32. Sedih Seorang Bintang

135 18 2
                                    

***

Di kamar yang bercat putih serta aroma memuakkan dari obat-obatan tak membuat Angkasa beranjak dari duduknya. Sejak jam tiga subuh pria itu duduk di samping Anara, menemani perempuan itu, menggenggam tangannya agar Anara bisa tidur dengan tenang.

Perempuan itu keguguran. Janinnya yang berumur delapan minggu itu luruh dan harus di lakukan pengorekan.

Angkasa senang, tapi tidak ketika melihat wanita itu berbaring lemah di kasur pasien.

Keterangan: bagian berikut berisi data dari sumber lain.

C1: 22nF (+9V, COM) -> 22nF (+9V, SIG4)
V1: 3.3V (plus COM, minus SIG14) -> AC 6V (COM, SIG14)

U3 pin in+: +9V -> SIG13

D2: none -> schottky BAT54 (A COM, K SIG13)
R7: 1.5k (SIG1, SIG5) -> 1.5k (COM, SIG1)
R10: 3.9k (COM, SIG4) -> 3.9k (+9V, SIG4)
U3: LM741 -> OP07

Ada Mas Aby juga yang menunggu, duduk di sofa sana sembari memperhatikannya. Subuh tadi, mendapati Angkasa berada disini padahal hari ini adalah hari wisuda Azura, membuat lelaki itu menghantam wajahnya satu kali. Angkasa tidak bisa membalas karena mereka sedang berada di rumah sakit, terlebih lagi Anara pada saat itu menyaksikan kehadirannya.

"Kapan kamu akan kembali?" Mas Aby bertanya. Angkasa melirik jam yang tergantung di dinding. Sudah pukul satu siang dan ia belum mengabari apa-apa pada Azura.

"Sore, Mas. Aku akan pulang sore. Aku cuma kesini buat jenguk Anara"

Angkasa bisa mendengar nafas berat di belakangnya. Mas Aby pasti sedang muak dengan sikapnya.

"Kamu udah hubungin Azura? Dia nelpon Mas berkali-kali tayain kamu"

Dan gelengan dari Angkasa membuat Mas Aby mengepalkan tangan. Ada apa dengan lelaki itu? Astaga...

"Mas keluar sebentar"

Dan Abyasa meninggalkan ruangan itu. Ia keluar ke taman, mengambil sebatang rokok di sakunya dan membakarnya dengan korek api yang di bawa. Tatapannya menajam karena panas matahari sangat menyilaukan mata. Abyasa menghembus asap rokoknya, lalu mengisap batang panjang yang diapit dua bibirnya.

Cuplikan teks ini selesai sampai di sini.